And I think the team has not shied away from this. That does not mean we have all the plans in place. But I think this does answer to your question, which is where we were at the end of our sort of current plan and then my challenge to them to go faster, which is, in part, we heard from our shareholders and — my family wouldn’t say anything different, which is hurry up — is, I think, a theme that we’re trying to be responsive to. And in addition, we’re having very significant conversations right now, live, like today, with our comp and work committee about developing long-term incentives that are tied to achieving these goals. So I don’t know, Matt, where you take it from.
Matt Garth: Which everything is aligned. This is a big statement — with how we see driving shareholder value into the future and getting to our net leverage target which, yes, it used to be 3.5. Jim and I have kicked around, given the volatility of the environment, given the risk that is in inflation rates, given how we want to manage this company going forward with 2.5 to 3 be better. Of course, it would be better. So putting plans into place to not only accelerate de-leveraging and also look at getting to a lower target level, so let’s say, 3 to 3.5 is where we ended up. That’s the mission. But what does that allow us to do? This is not just the financial strategy. This is the Scotts model that is so super exciting. And Jim and I have been saying to Nate and his team we’re going to sustainably give you pockets of expense so that we reinvest in what is Scotts Miracle-Gro.
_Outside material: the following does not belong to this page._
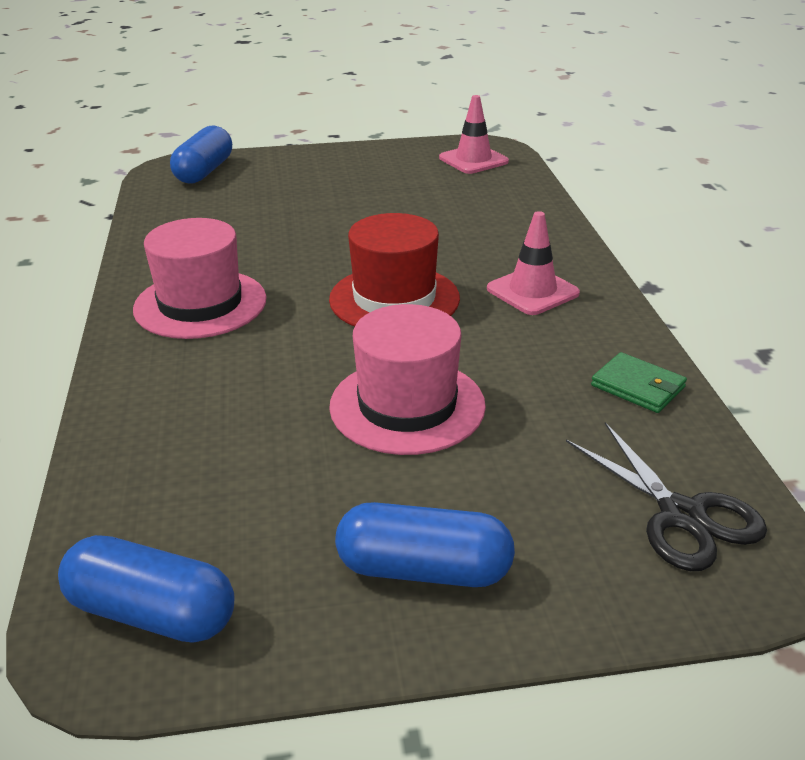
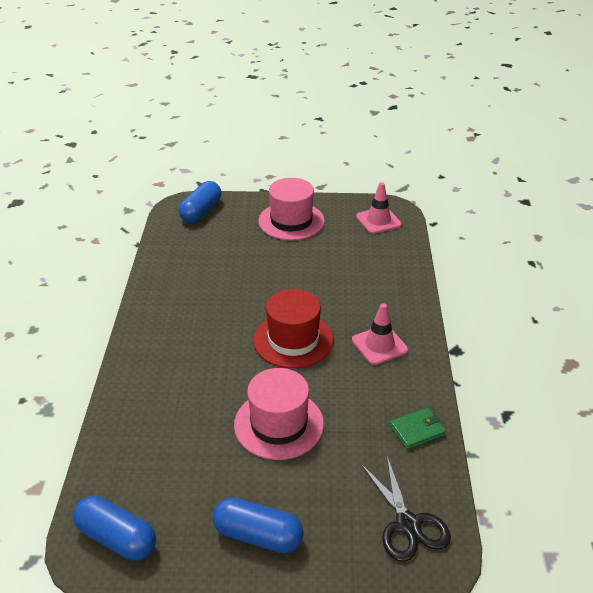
camera: 10 degrees right, 5 degrees up
(200, 304) = (178, 328): pink hat -> pink hat (291, 221)
(638, 386) = (417, 430): green wallet -> green wallet turned 75 degrees counterclockwise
What is our purpose? Grow more good, make everybody feel great about their own piece of the earth and be able to enjoy it to the maximum level. That requires innovation. That requires marketing. That requires a sales force that’s differentiated. Those are our moats. And strategically, that’s what drives an extremely high free cash flow yield that Scotts Miracle-Gro can deliver. Now what we do with that cash, what we’ve said is, we delever in the short term, and then we return to shareholder-friendly activities and investments to sustainably grow that free cash flow into the future, which will, in turn, be used for higher shareholder-friendly actions. So we feel really good about the near term. And we feel exceptional around the future for Scotts Miracle-Gro and for what we can deliver to shareholders and creating value both for our consumers and for our shareholders.
And that’s what this long-term plan is about. And so everyone here in this room is shaking their head up and down. Well, nodding their head up and down.
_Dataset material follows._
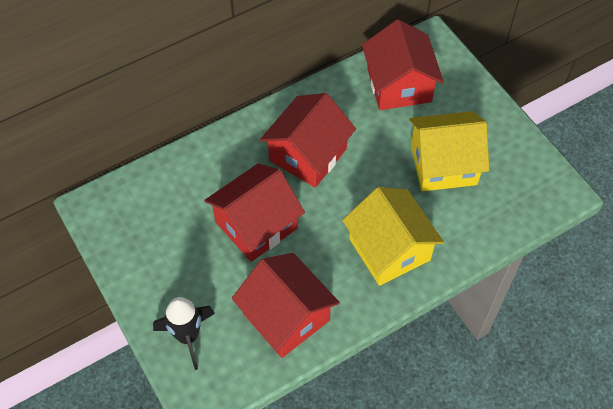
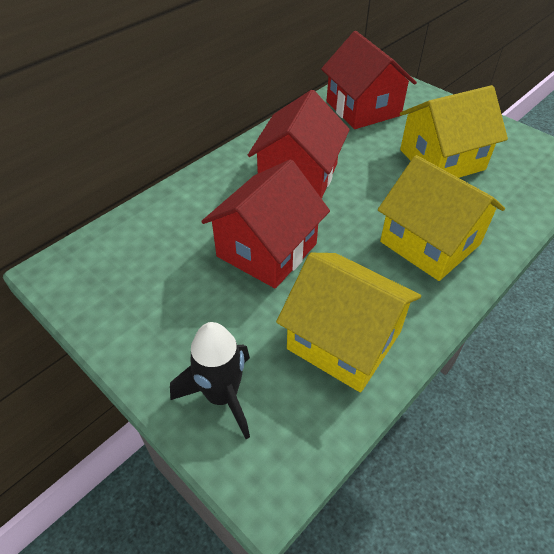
camera: 15 degrees left, 10 degrees down
(286, 317) = (344, 340): red house -> yellow house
Jim Hagedorn: Look, and part of this which is included in here is very strategic investment in the business. For instance, within the plan we’re developing, the assumption is at least a 50% increase in brand support, at least a 50% increase in innovation support. And so these are big numbers. So this is not acting short-term. This is long-term. And by the way, mid-30s is historically where we ought to be. So this is not reinventing anything. This is just coming out of COVID. And demand was a little squirrelly, particularly on the cannabis side, but cost of goods pressures were really significant. And so where we’re seeing that recovery, we will naturally unwind that. But it gets back to the — like the math that Matt threw out there, you’re dealing with kind of 900 basis points of margin we’re at to — while making these investments.
And again, not everything is software [ph], but I think people understand the major buckets that they’re going after, and nobody is hiding. And this is a really good thing for this team. The team is working together really well. And I was really sad about Mike moving on and Denise. I didn’t know, like how it was going to be. But the team has really come together well. You guys — I’m sort of desperate to get you guys out to show off to people here. And it’s not just the team — people are on this table right now, there’s a whole level down of people who came out of last year, beaten up pretty bad, dude. Incentives weren’t paying out, the equity was in the frigging toilet. You know what I mean. And we made a lot of personnel changes, particularly at the senior level.
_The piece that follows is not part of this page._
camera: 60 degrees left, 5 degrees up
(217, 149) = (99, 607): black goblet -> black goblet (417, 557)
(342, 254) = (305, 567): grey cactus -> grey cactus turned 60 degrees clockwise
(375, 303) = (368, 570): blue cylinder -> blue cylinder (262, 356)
People — King used to say a spring in their step or something. It would show up in my scripts a lot. But I think there is a kind of hotty attitude developing in the business kind of everywhere. And so it’s a pretty good feeling place right now. And the plans we’re talking about, which will go back to value creation guys, at the end of the day, nobody wants the thought price here. And I think we know what we have to do. And if the markets are rational, we will recover a lot of share price. And that’s kind of how we get paid. And I think what you guys ought to want from us. But we’re doing this in a way while if you look at the things that drive value, our ability to execute in the field, our sales force, our relationships with the retailers all the way up to the CEO level.
We have the crazy brands. We’re going to be investing in all that stuff. I think it’s — Matt sort of said it, which is if you want one of those things, you probably have challenges on — you’re spending less. But I think a lot of that work has already happened. And people have sort of gotten used to their Ozempic diet, but we’re investing in the future.
William Reuter: Great. Thanks so much.
Jim Hagedorn: Yes.
Operator: Ladies and gentlemen, this does conclude the Q&A portion of today’s conference, and it also concludes the conference call itself. We thank you for your participation. You may all disconnect, and have a wonderful day.